[Gllug] Combining SMB and NFS - was Embedded Linux & 1Gbps?

Nix nix at esperi.org.uk
Wed Oct 17 22:04:58 UTC 2007


On 17 Oct 2007, Anthony Newman told this:
> What is the problem with it? It works for me for remote file access, and 
> it even manages rudimentary locking if you need it to. I (amongst 
> others) run a load of platforms at work that operate on terabytes of 
> storage via NFS for email and web hosting and it never misses a beat :)

Problems, let me count them.

 - Statelessness. This is the biggie. Virtually every major problem that
   NFS has got can be attributed in some way to the stateless nature of
   the protocol.

   Because it's profoundly different from the way that essentially every
   OS that can do NFS handles filesystems, it's terribly hard to make
   NFS act like, well, *any* native filesystem. NFS was crippled to some
   extent to allow it to support DOS, but even so it doesn't support it
   properly, or anything else. Notably:

 - Lack of POSIX-compliant POSIX open()-and-unlink() semantics. The
   `silly-renaming' .nfs-blah kludge is an awful hack which has many
   not-hard-to-hit corner cases that don't work.

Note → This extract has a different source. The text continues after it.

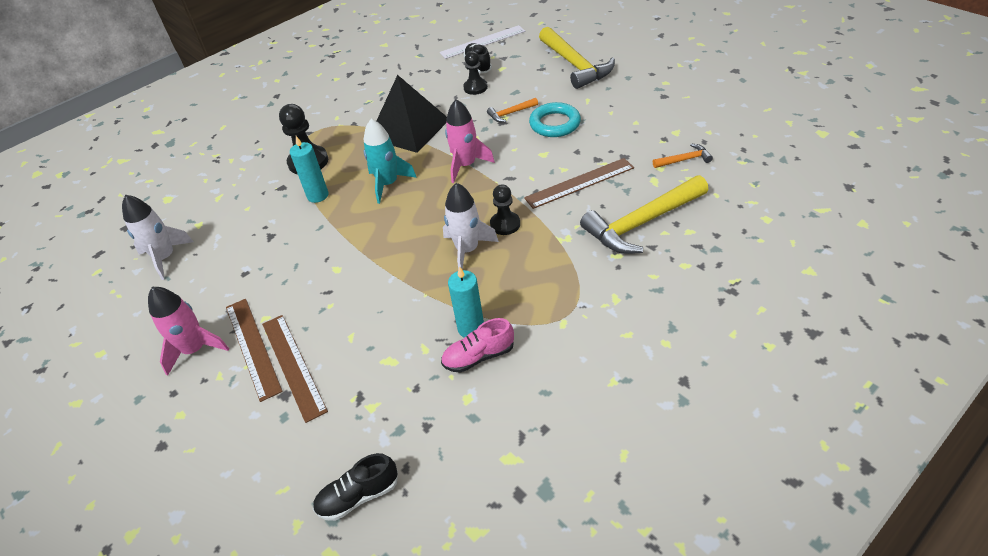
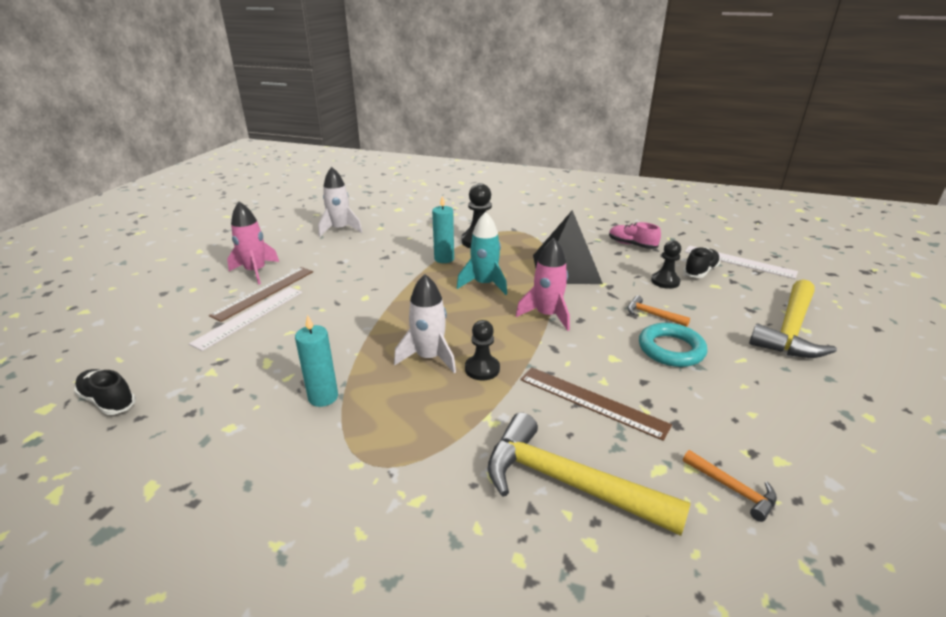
camera: 55 degrees right, 15 degrees down
(293, 365) = (249, 316): brown ruler -> white ruler
(478, 356) = (286, 415): pink shoe -> pink shoe (632, 245)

 - Lots of POSIX atomicity guarantees are broken over NFS. The only
   atomic operation there is rename(): POSIX guarantees a lot more.

 - A nasty choice between `trigger EIOs all over the place that apps
   aren't expecting' and `lock up your apps if the server goes
   down'. (This is really a POSIX problem, I suppose, but if NFS was a
   distributed protocol, this would be less of an issue.)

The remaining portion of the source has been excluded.